Las Vegas airport implements RFID bag-tag system

McCarran International Airport in Las Vegas is implementing a baggage-tracking system that will use radio frequency...

McCarran International Airport in Las Vegas is implementing a baggage-tracking system that will use radio frequency identification bag tags from Matrics to improve customer safety.

The decision to implement the tracking system makes McCarran one of the first airports to use the RFID technology airportwide.  As part of the deal, Matrics will supply the airport with 100 million passive, nonbattery, disposable 900-MHz RFID tags over a five-year period for $25m. 

The entire project is expected to cost $125m, with $94m of that amount being paid for by the Transportation Security Administration (TSA). The airport will pick up the rest of the cost. 

The TSA is partially funding similar projects at other airports, including Denver International Airport and Los Angeles International Airport.
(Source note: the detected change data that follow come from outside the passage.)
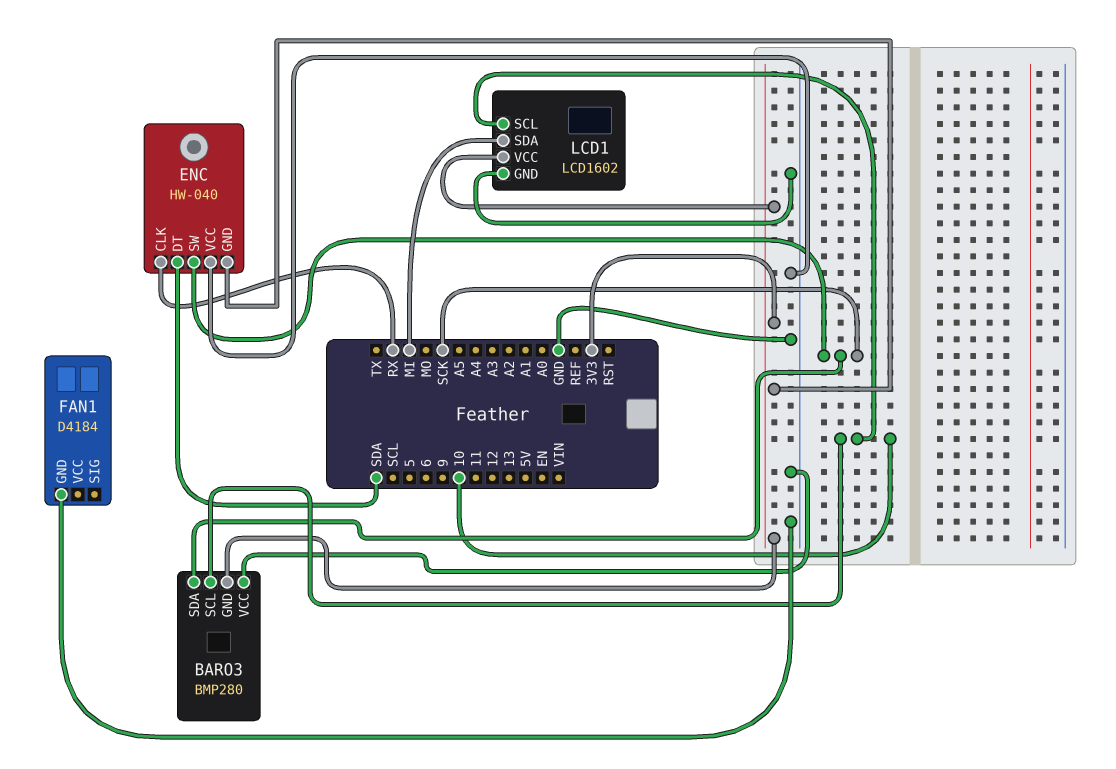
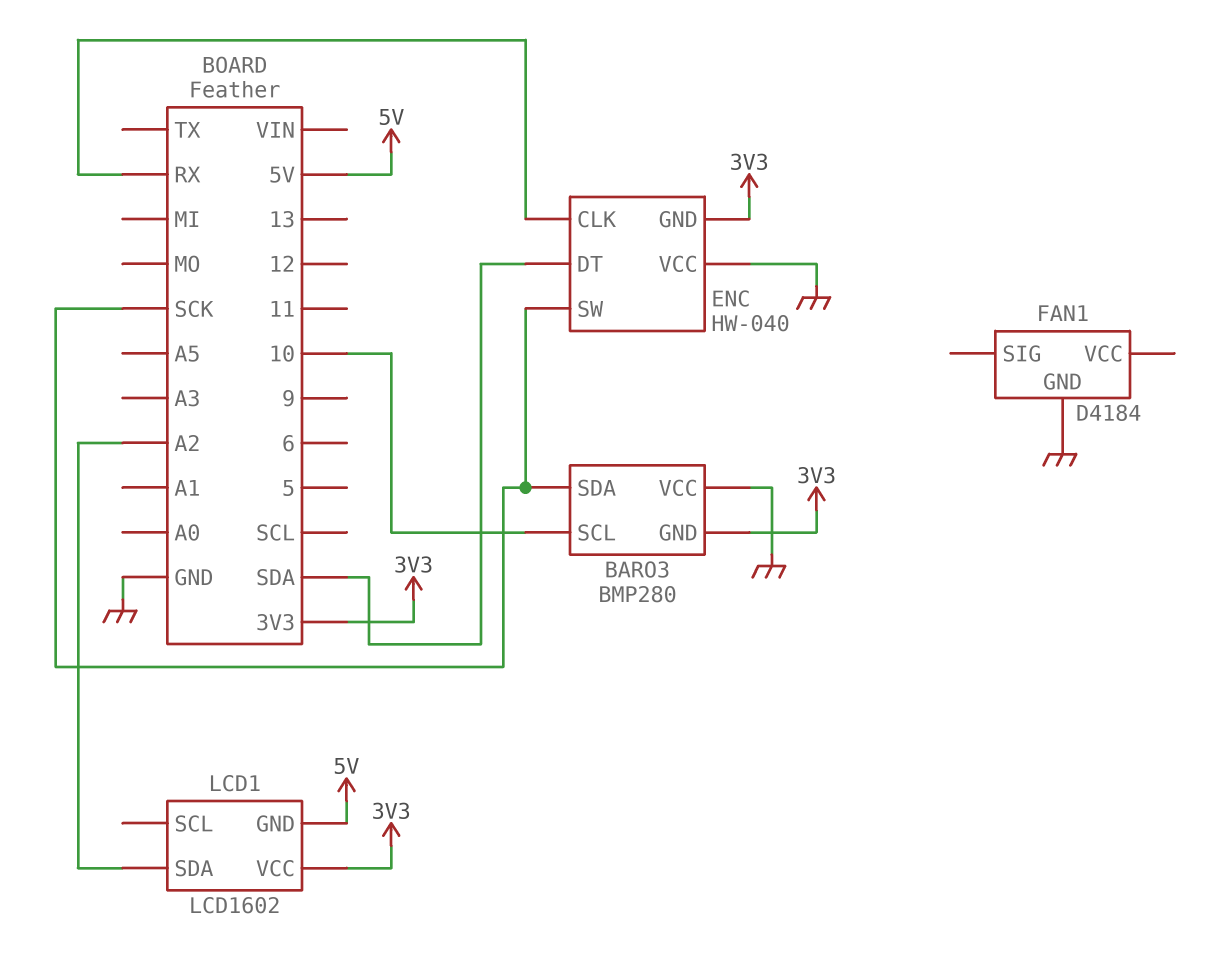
LCD1 pin GND: GND -> 5V
LCD1 pin SCL: 10 -> none
LCD1 pin SDA: MI -> A2

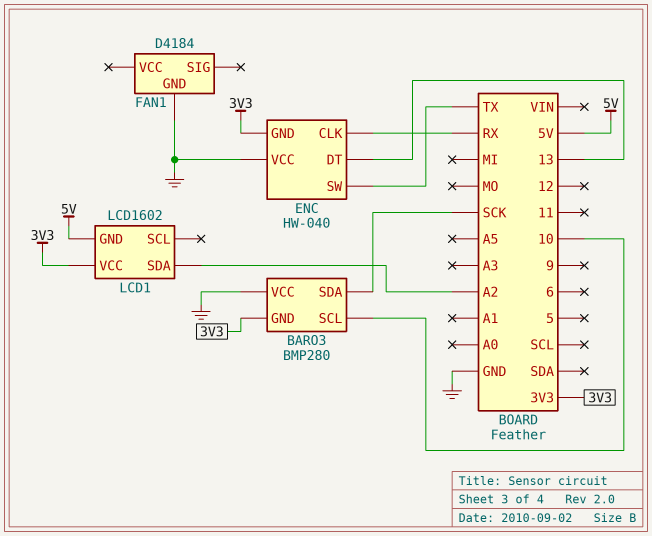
ENC pin DT: SDA -> 13
ENC pin SW: SCK -> TX

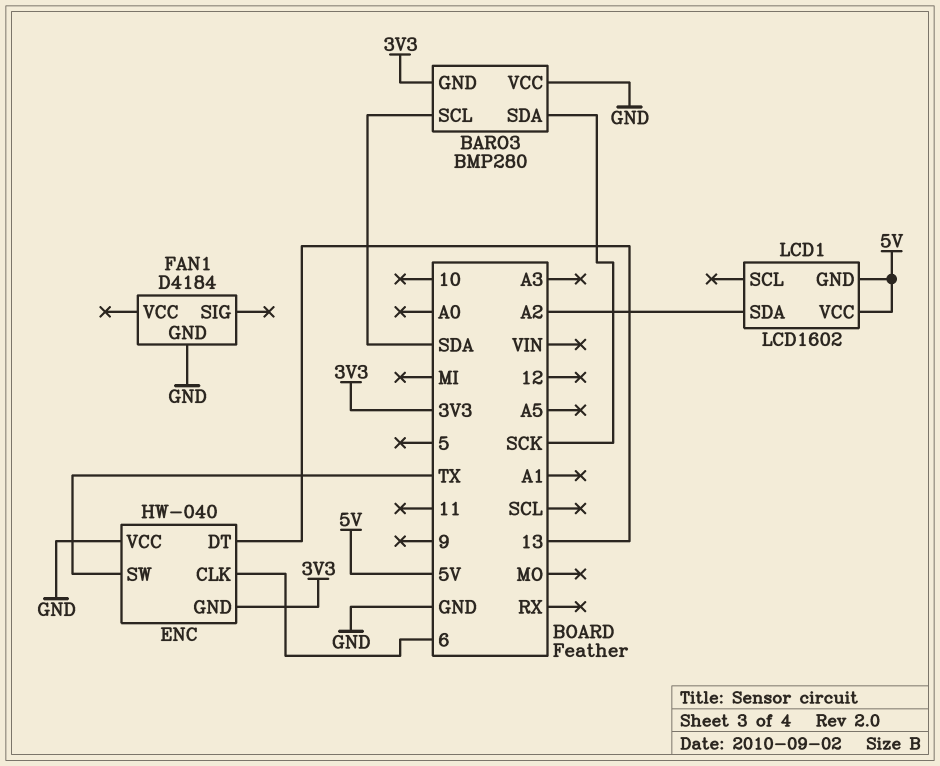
BARO3 pin SCL: 10 -> SDA
ENC pin CLK: RX -> 6
LCD1 pin VCC: 3V3 -> 5V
Florida's Jacksonville International Airport has already implemented an airportwide in-line screening system for checked baggage but has only partially implemented an RFID tracking system. 

The first phase of McCarran's new system, expected to be operational in May, will  track all checked-in passenger bags automatically through in-line explosive detection and screening equipment.

This phase will include use of a facility that screens off-site baggage coming from hotels and car rental companies, as well as two other screening facilities to handle baggage checked in at the airport's main terminal. It will involve five airlines and around 40% of airport travelers. 

The process starts at the check-in desk, where a baggage tag with an RFID chip and antenna imbedded in it will be printed out and attached to each bag. Each tag will carry a unique identifier and will be read while the bag is transported on conveyors through the appropriate explosive-screening machine and onto the plane. If the bag fails to clear the explosive-screening machine, it will be sent to a special facility to be checked by hand. 

Information from the tags is passed to FKI Logistex's software controls.  

The tags are claimed to be 99.8% accurate and can be tracked from a distance of up to 30 feet. Barcode tags now commonly used must be in close proximity to a reader. 

Gene Alvarez, an analyst at Meta Group, believed the RFID technology will work its way into more and more airports, not just for security but as a way to match bags with passengers and reduce delays.